"What—music? I should think so."

"Oh! I forgot—you're all musical in these northern parts, aren't you?"

He made no answer, but sat down to the piano and opened it. She leant over the back of a chair, watching him, half incredulous, half amused.

"I say—did you ever hear this? I believe it was some Cambridge fellow made it—Castle said so. He played it to me. And I can't get further than just a bit of it."

He raised his great hands and brought them down in a burst of chords that shook the little room and the raftered ceiling. Laura stared. He played on—played like a musician, though with occasional stumbling—played with a mingled energy and delicacy, an understanding and abandonment that amazed her—then grew crimson with the effort to remember—wavered—and stopped.

"Goodness!"—cried Laura. "Why, that's Stanford's music to the Eumenides!
How on earth did you hear that? Go away. I can play it."

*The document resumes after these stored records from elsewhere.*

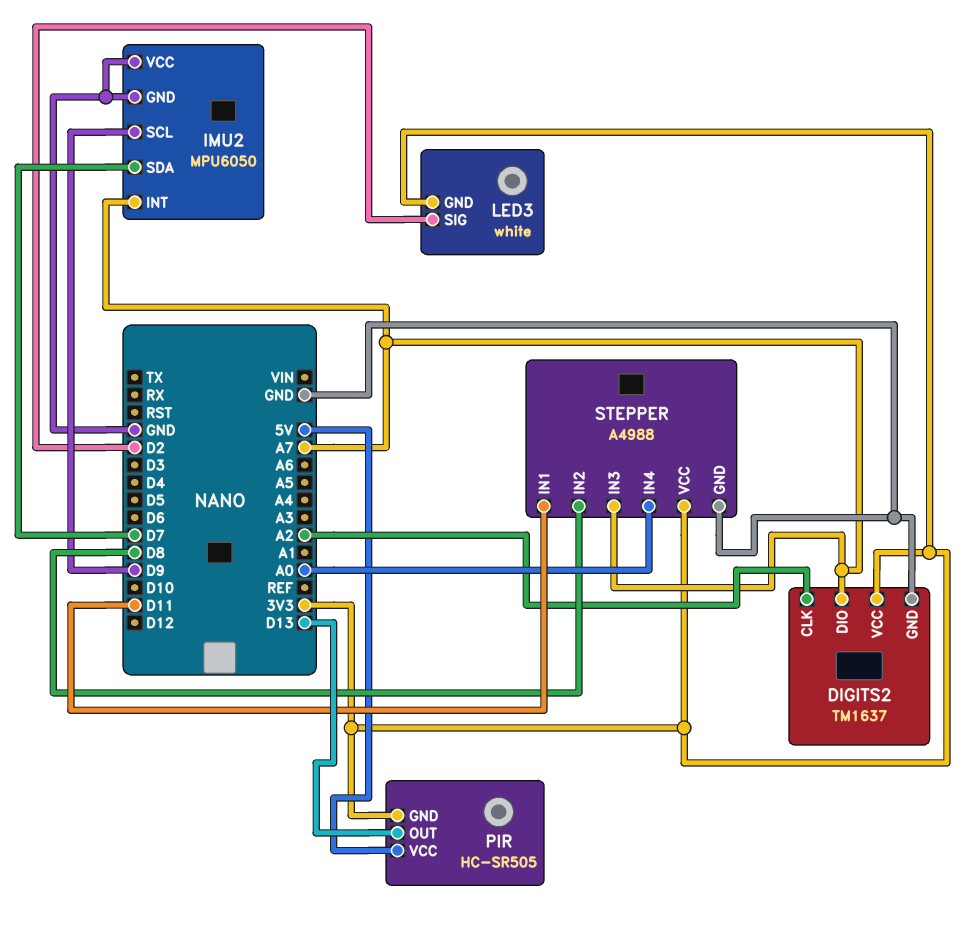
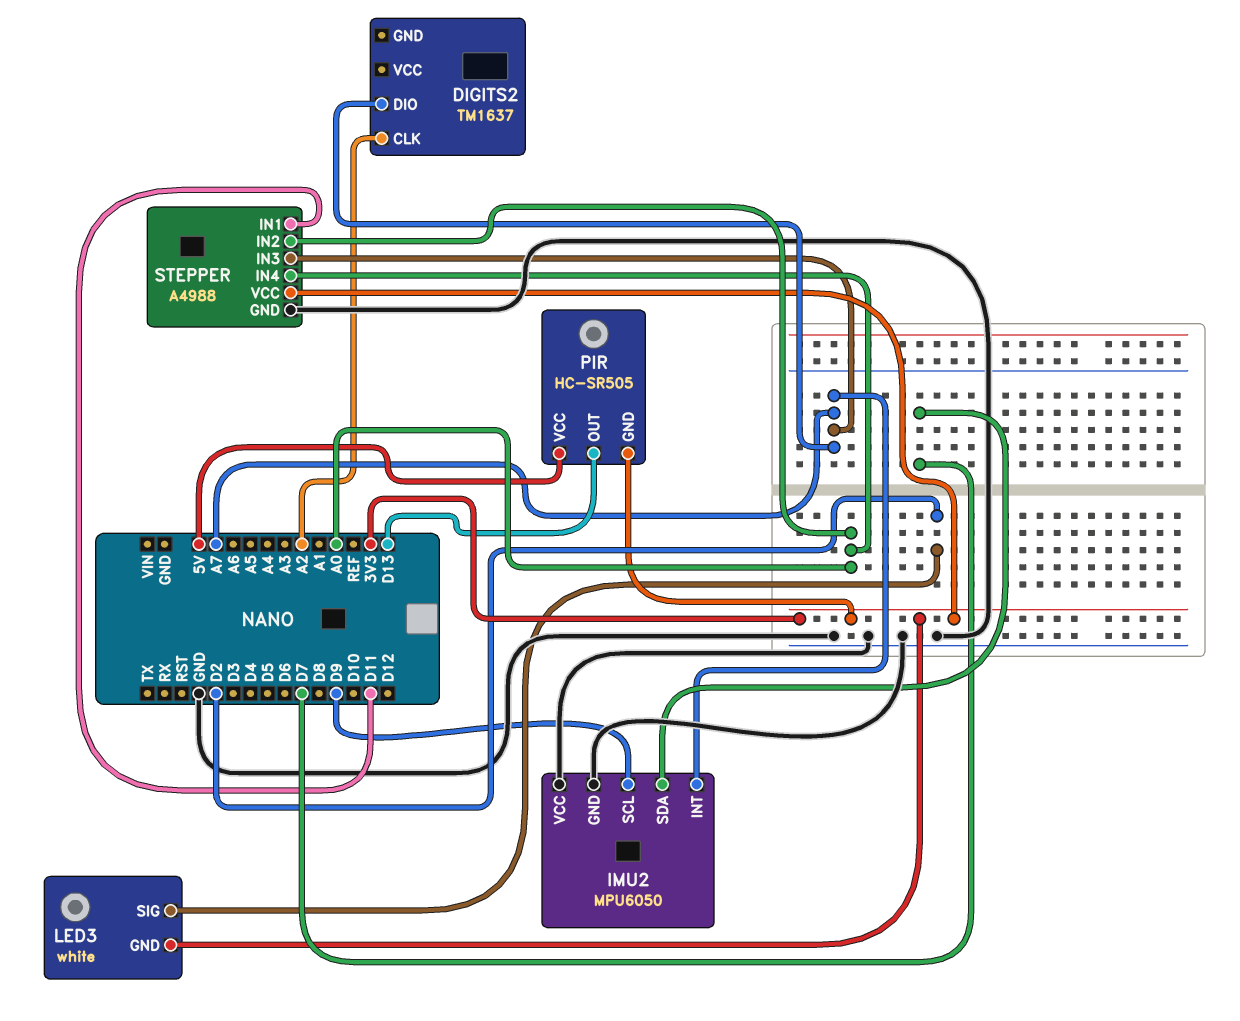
DIGITS2 pin GND: GND -> none
DIGITS2 pin VCC: 3V3 -> none
STEPPER pin IN2: D8 -> A0

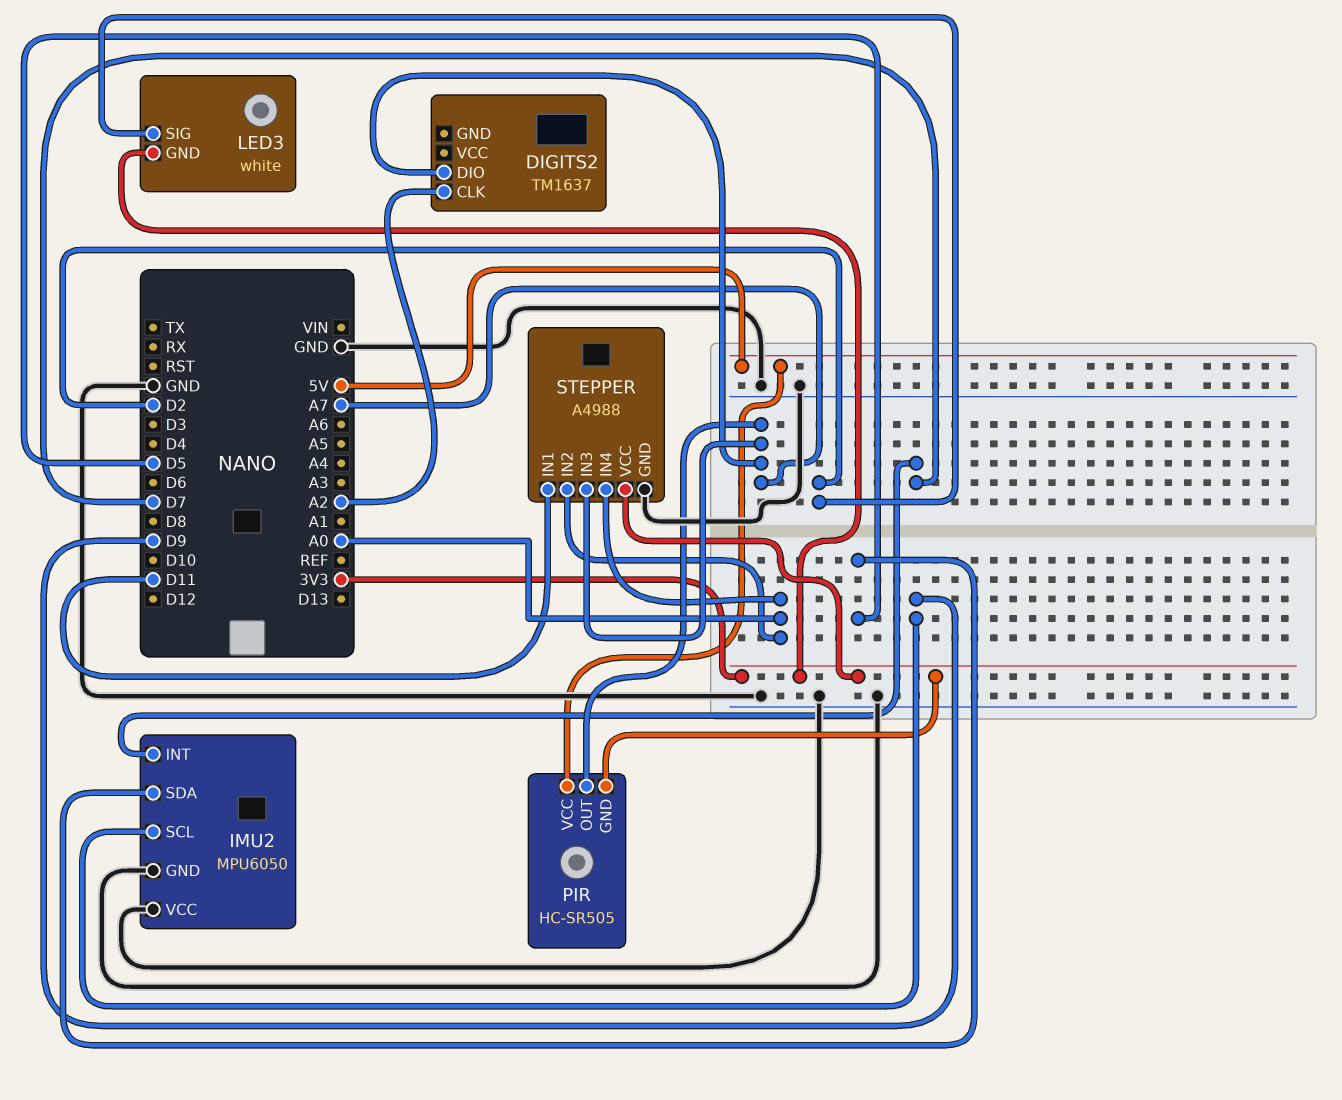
IMU2 pin INT: A7 -> D7
IMU2 pin SDA: D7 -> D5
PIR pin OUT: D13 -> A7

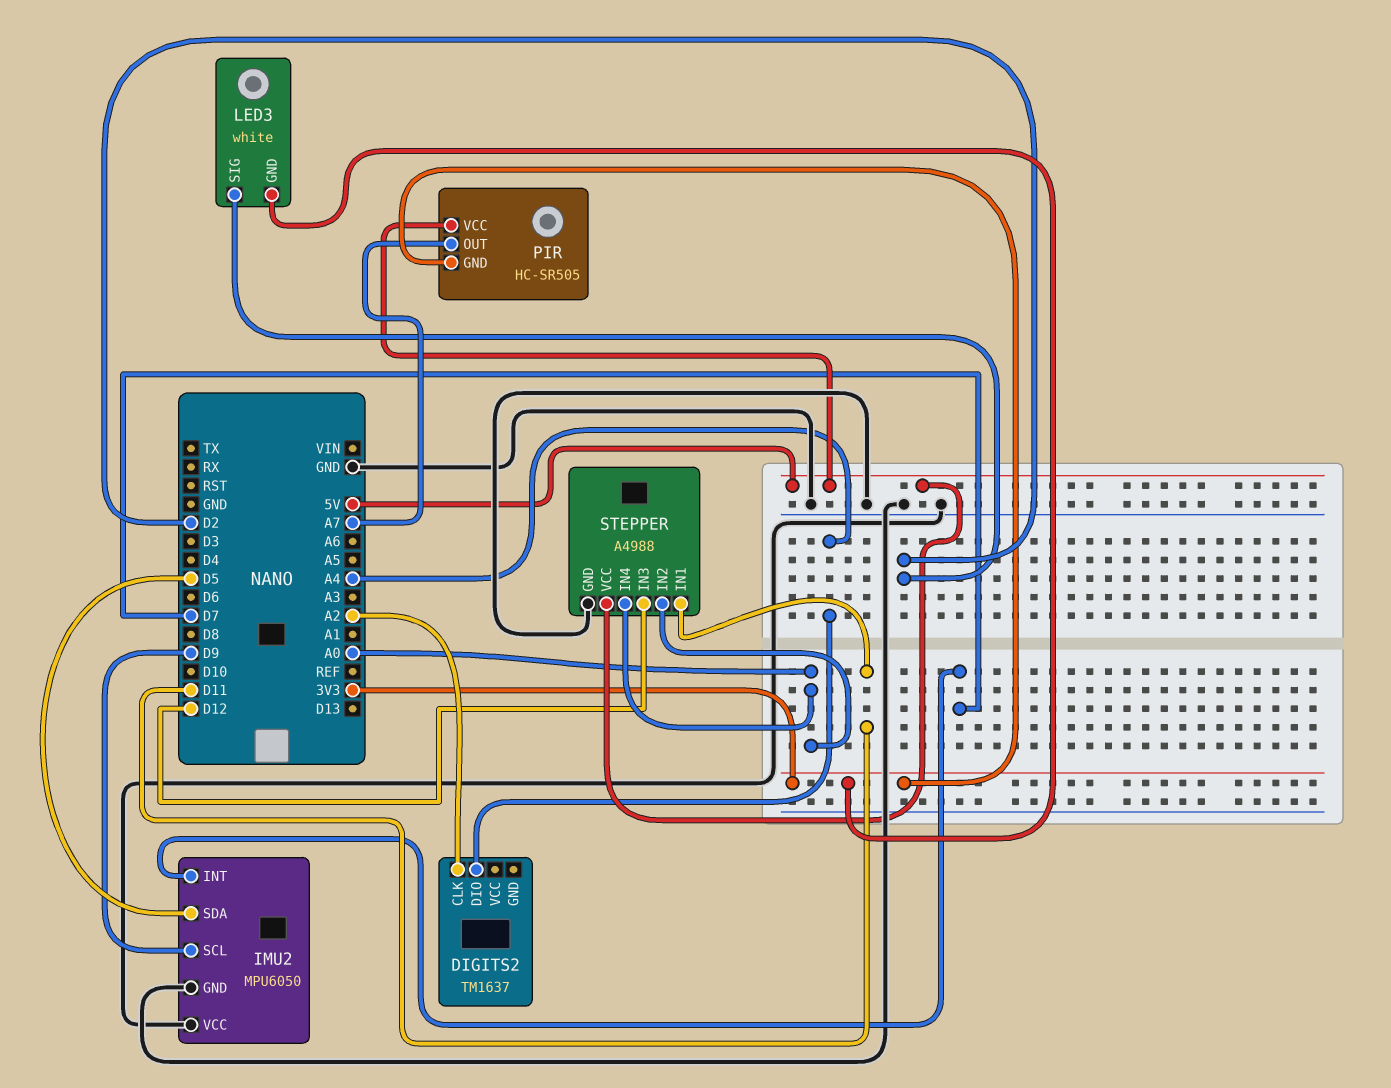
DIGITS2 pin DIO: A7 -> A4
STEPPER pin IN3: A7 -> D12
STEPPER pin VCC: 3V3 -> 5V

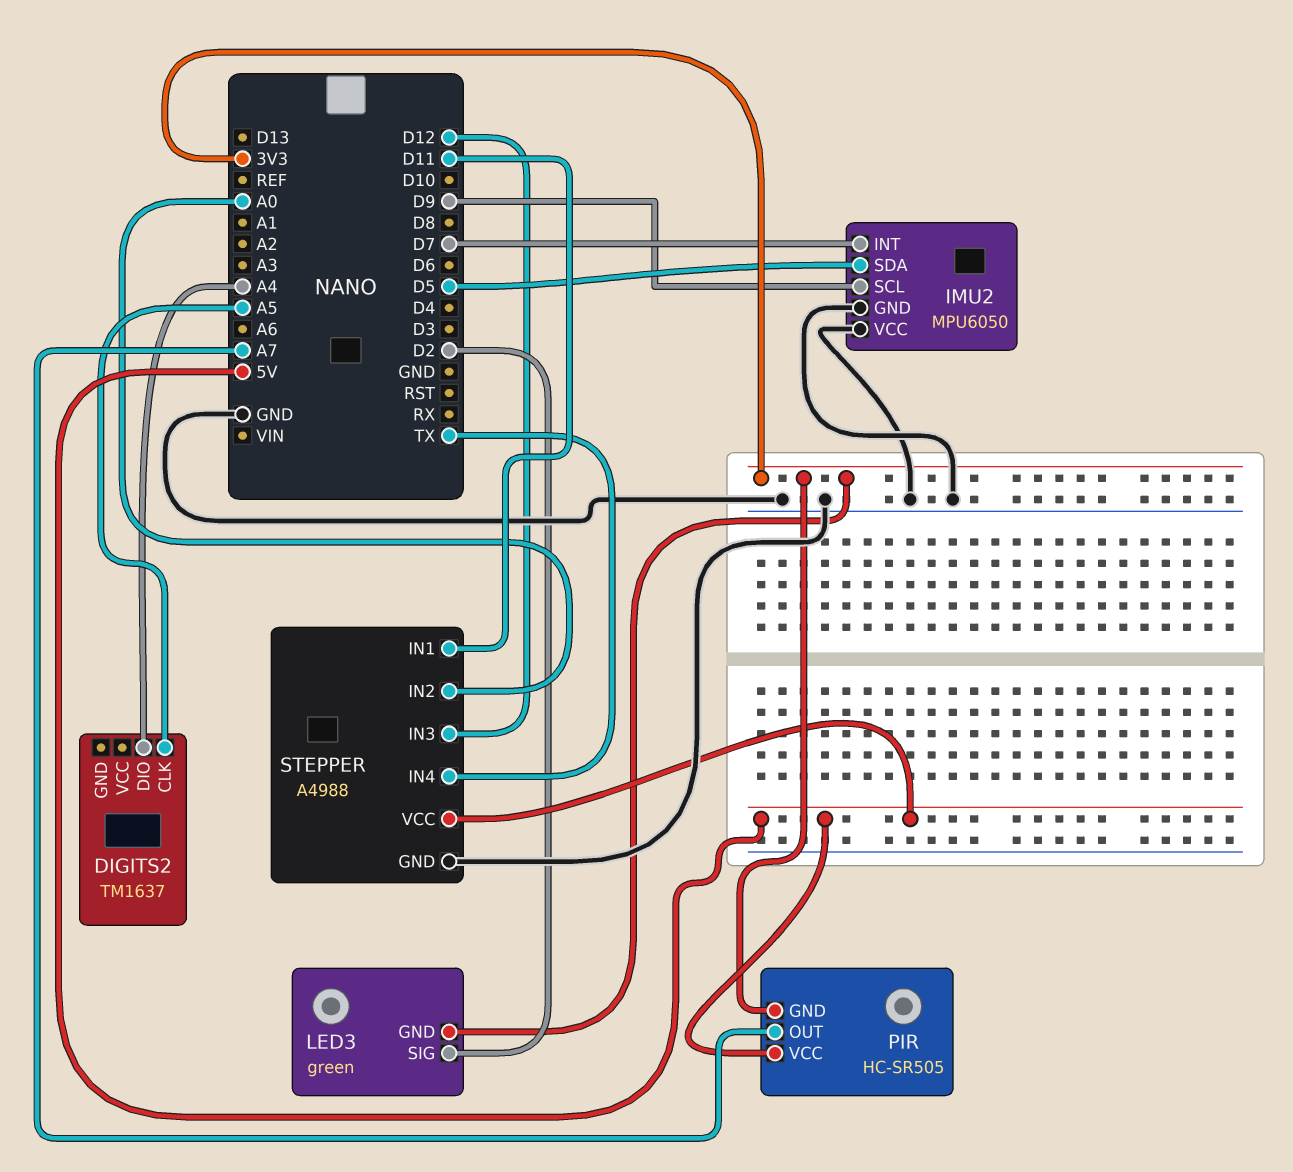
DIGITS2 pin CLK: A2 -> A5
LED3: white -> green
STEPPER pin IN4: A0 -> TX

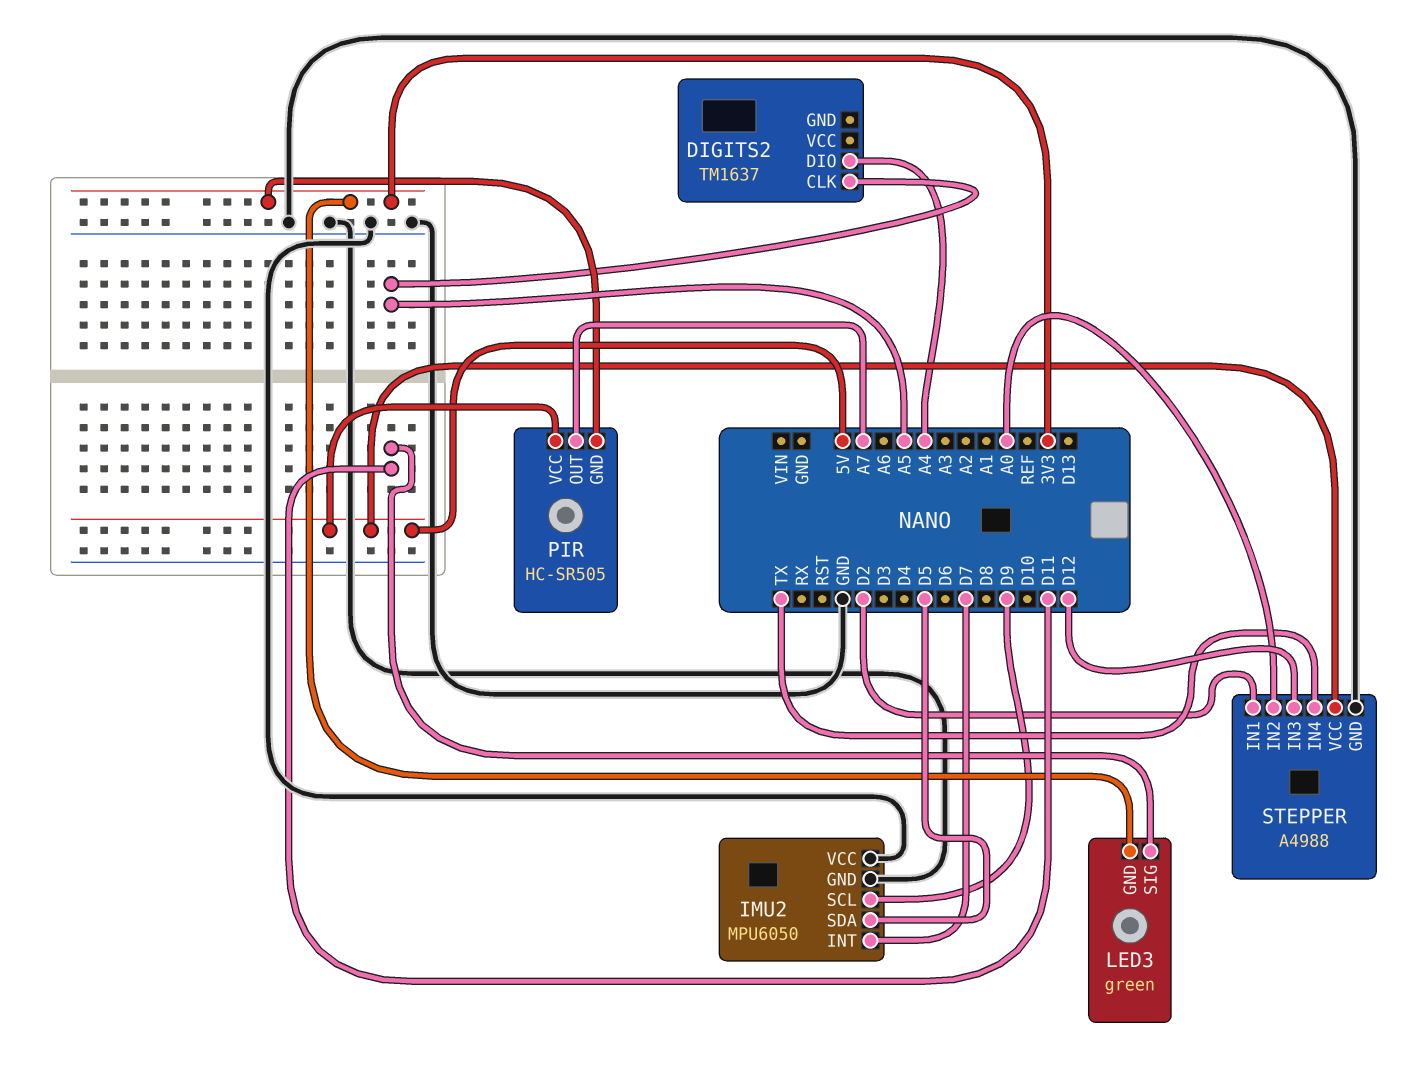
LED3 pin SIG: D2 -> D11
STEPPER pin IN1: D11 -> D2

She pushed him away and sat down. He hung over her, his face smiling and transformed, while her little hands struggled with the chords, found the after melody, pursued it,—with pauses now and then, in which he would strike in, prompting her, putting his hand down with hers—and finally, after modulations which she made her way through, with laughter and head-shakings, she fell into a weird dance, to which he beat time with hands and limbs, urging her with a rain of comments.

"Oh! my goody—isn't that rousing? Play that again—just that change—just once! Oh! Lord—isn't that good, that chord—and that bit afterwards, what a bass!—I say, isn't it a bass? Don't you like it—don't you like it awfully?"

Suddenly she wheeled round from the piano, and sat fronting him, her hands on her knees. He fell back into a chair.

"I say"—he said slowly—"you are a grand 'un! If I'd only known you could play like that!"